CrystalMethShrimp said:


> you slope at rear for perception. The viewer can see the back better and gets an overall view of your scape, however if your going to fill it densely with rooted plants it won't make a difference.


thanks  makes sense to me


----------



## CrystalMethShrimp

Byronicle said:


> thanks  makes sense to me


 anytime buddy


----------



## Greg_o

My first thoughts on this is it's a pleasure to scape with. So firm and dense, seems to compact slightly and hold it's shape better than ADA, Flaval, Eco Complete etc.


----------



## Beijing08

Greg_o said:


> My first thoughts on this is it's a pleasure to scape with. So firm and dense, seems to compact slightly and hold it's shape better than ADA, Flaval, Eco Complete etc.


you spoke my mind, Greg


----------



## COFFEE PLANS

NETLEA Is a very good soil. But many people do not know，Using this soil, plants will grow very well, and fast-growing。


----------



## Beijing08

For some awesome growth, check this out: http://www.gtaaquaria.com/forum/showthread.php?p=183224#post183224

pH 6.1 in pure tap water


----------



## igor.kanshyn

My pH was 6.0 yesterday.
But I did small changes (20% in total for a week) and there still some air between soil granules.


----------



## Beijing08

Okay folks..with less than 1" of the Shrimp Soil, my pH has leveled and has retained a reading of 6.8. Upon three weeks of testing, this product has definitely been proven successful in buffering Toronto's tap water down to a more "optimal" level. In addition, the TDS of this tank is slightly lower - at 152ppm - than Downtown's tap water (170ppm).

On a side note, I have just started my roommate's Fluval Ebi Tank with the *Planting Soil*. Let's hope the results will be similar, if not better, than my current tank.


----------



## bettaforu

OK I have a question...I got some of the Netlea soil, have about 1+ inch in my 8 gallon tank. So far (5 days) since it was set up, have sponge filter and inside filter and some plants, driftwood and dragon lace rock.

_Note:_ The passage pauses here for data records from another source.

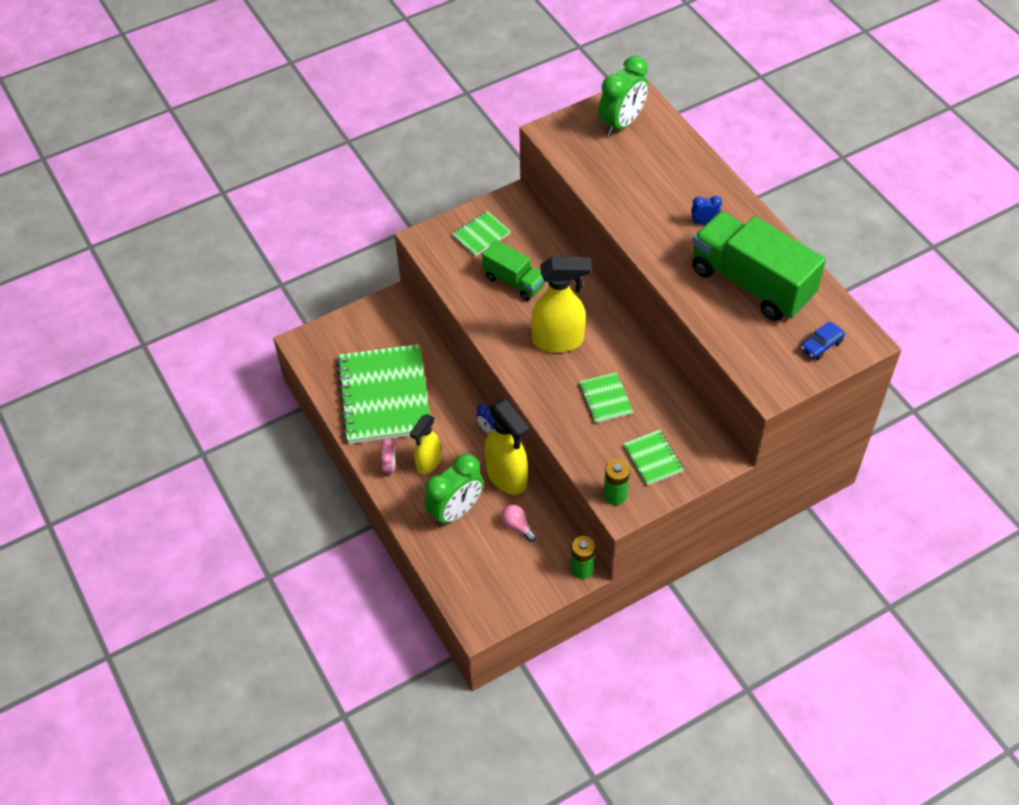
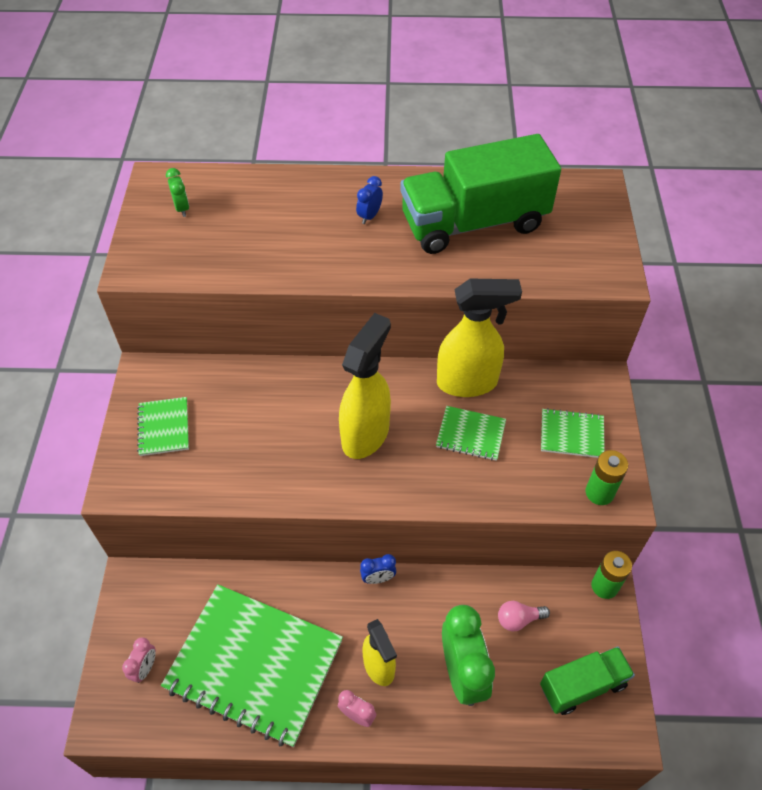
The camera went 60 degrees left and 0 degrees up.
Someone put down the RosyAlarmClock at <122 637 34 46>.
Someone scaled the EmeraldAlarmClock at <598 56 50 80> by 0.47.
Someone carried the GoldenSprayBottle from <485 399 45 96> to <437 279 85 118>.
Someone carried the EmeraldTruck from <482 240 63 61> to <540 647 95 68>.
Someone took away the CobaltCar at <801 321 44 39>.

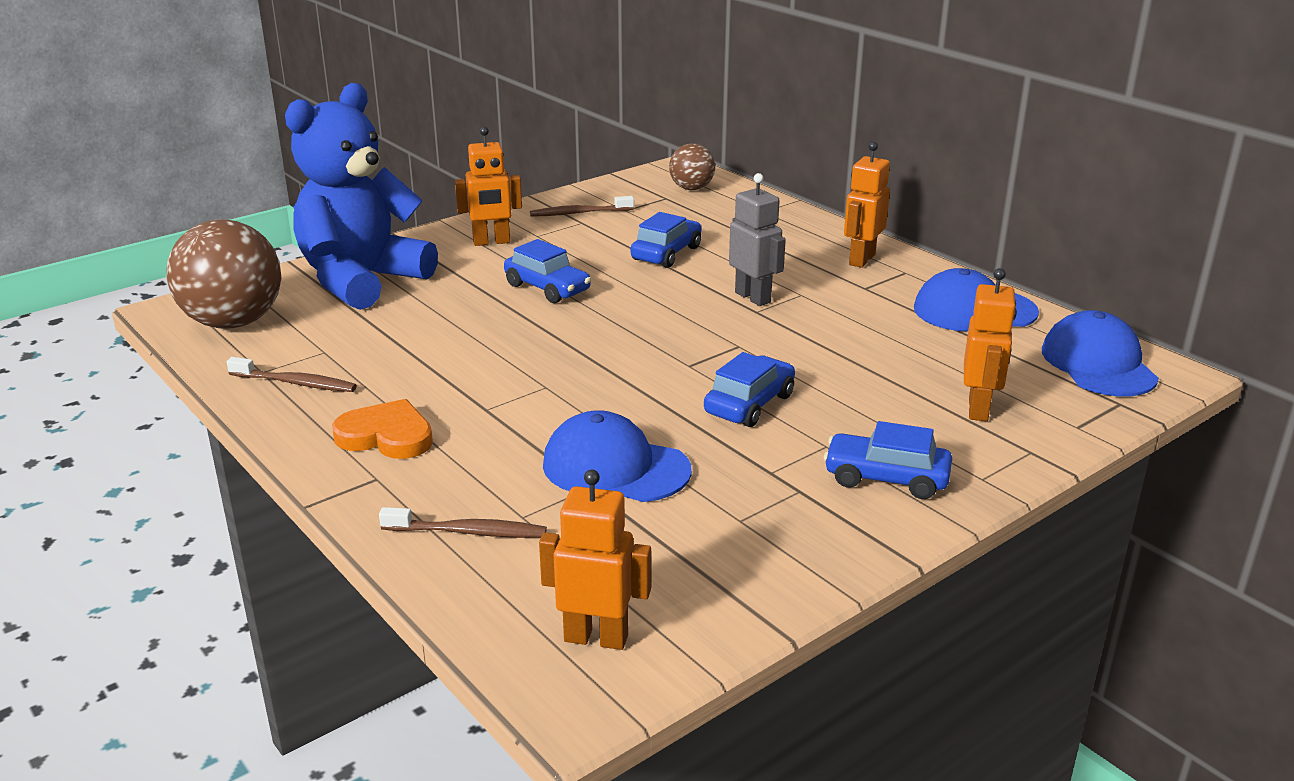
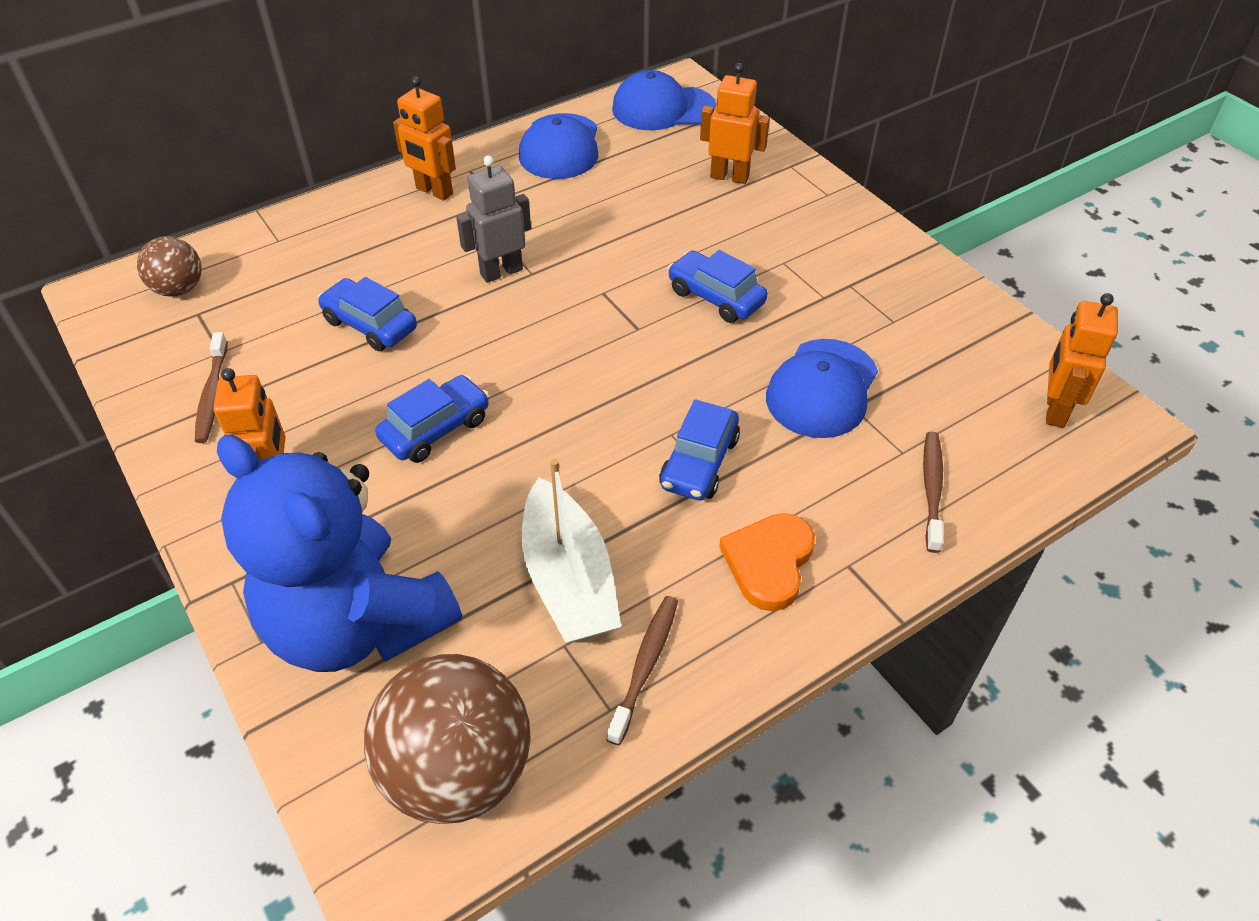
The camera went 85 degrees left and 20 degrees up.
Someone put down the WhiteBoat at <522 459 99 184>.
Someone carried the CobaltCar from <824 421 128 78> to <659 399 81 101>.

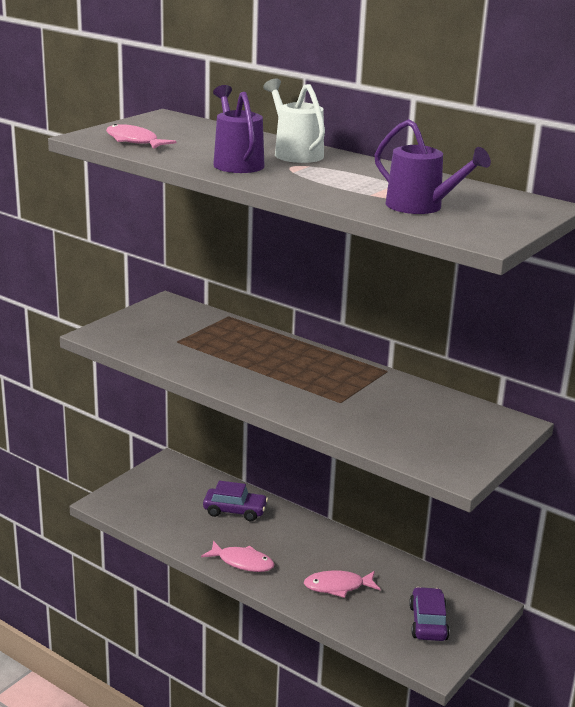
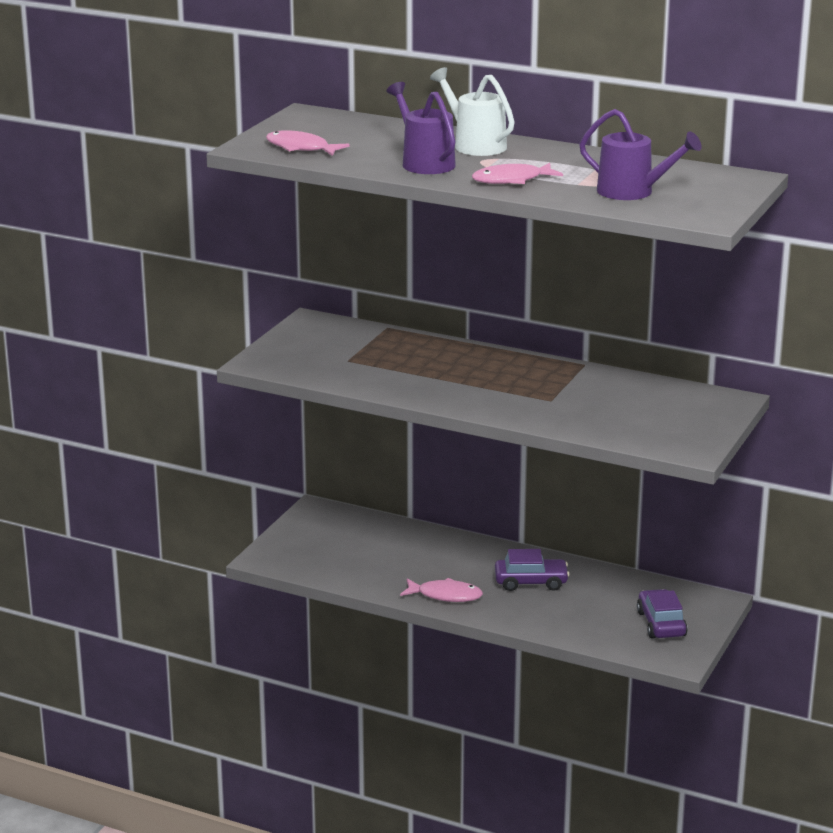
The camera went 10 degrees left and 0 degrees up.
Someone carried the RosyToyFish from <304 571 77 27> to <472 163 91 21>.
Someone carried the RoyalPurpleCar from <203 481 65 40> to <495 549 75 42>.

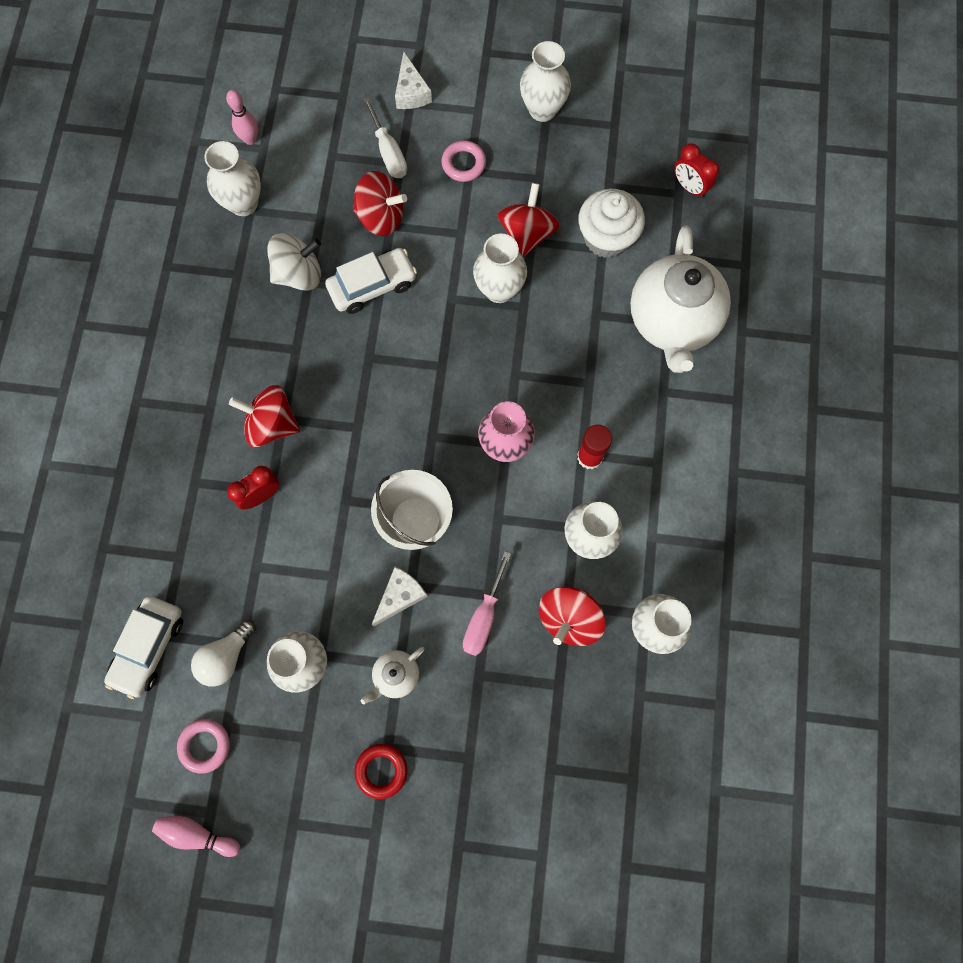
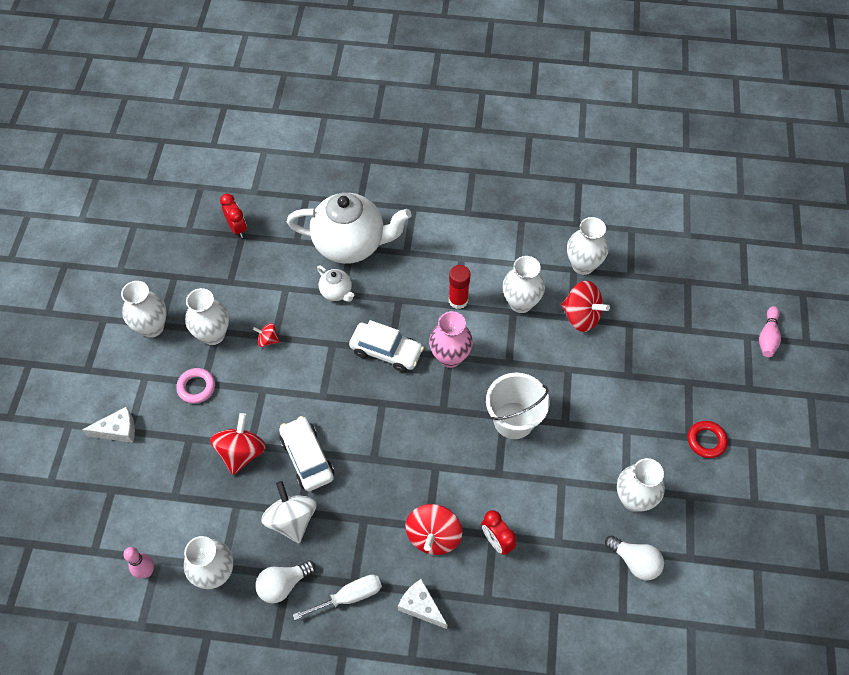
The camera went 90 degrees left and 15 degrees down.
Someone carried the WhiteVase from <473 233 54 70> to <185 288 44 57>.
Someone rotated the RedAlarmClock at <674 143 45 55> by 75 degrees counterclockwise.
Someone scaled the RedSpinningTop at <498 183 62 75> by 0.51.
Someone put down the WhiteLightbulb at <255 560 61 44>.
Someone carried the WhiteFlatScrewdriver from <363 97 44 81> to <293 575 89 45>.
Someone carried the WhiteTeapot from <361 647 64 57> to <317 266 37 36>.
Someone carried the WhiteCar from <104 596 79 103> to <349 320 75 52>.
Someone carried the WhiteCheese from <371 567 57 59> to <398 579 49 50>.
Someone carried the RosySkittle from <152 816 88 41> to <759 306 22 51>.
Someone took away the RosyHoop at <177 719 53 54>.
Someone took away the RosyFlatScrewdriver at <463 551 48 105>.
Someone took away the WhiteFairyCake at <578 189 67 69>.

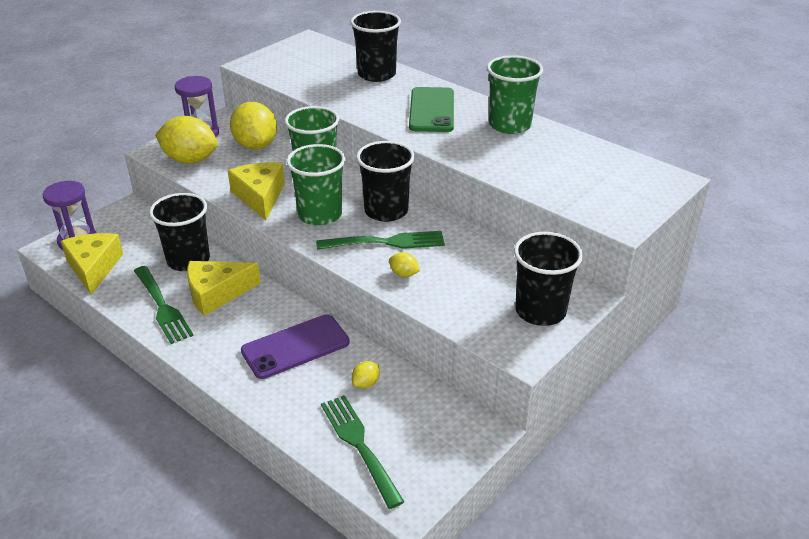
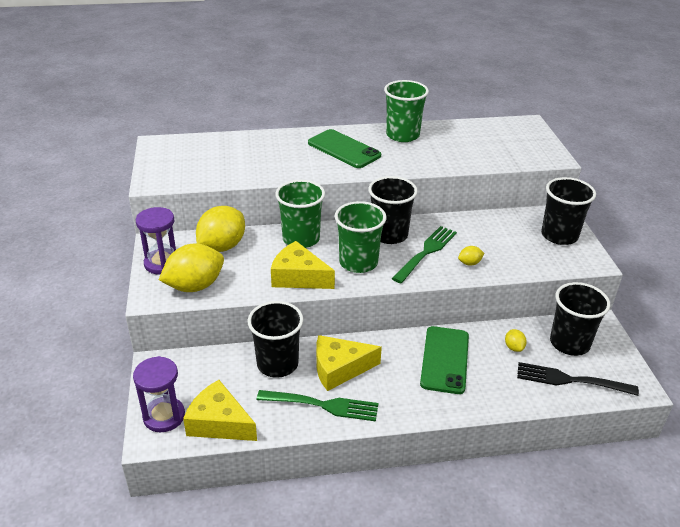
The camera went 50 degrees left and 0 degrees up.
Someone rotated the GoldenCitrusFruit at <230 102 47 48> by 75 degrees counterclockwise.
Someone rotated the GoldenCheese at <187 261 74 55> by 60 degrees clockwise.
Someone repainted the RoyalPurplePhone at <241 314 109 65>, which became the EmeraldPhone at <420 326 49 68>.
Someone repainted the EmeraldFork at <321 395 83 114>, which became the BlackFork at <517 362 122 34>.
Someone carried the BlackTumbler from <350 11 51 71> to <550 282 60 74>.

My PH is 6.2 but I still see trace amount of ammonia showing on the test...0.25. I want to know if this would be a problem if I put in some of my CRS...I put in some cherries to see if they could handle it and they are happy as all heck! Indestructable shrimps LOL.

Should I do a water change....what do you suggest? You guys are all up on the parameters more than I, so figured I ask the experts


----------



## Greg_o

Leave it and allow the tank to completely cycle. Yes cherrys are hardy, CRS as you know, not so much.


----------



## CrystalMethShrimp

you can leave it.

f you want to speed things up what I did was multiple water changes which brought my ph up to 7.0 eventually when my cycling was complete. 1.5 weeks.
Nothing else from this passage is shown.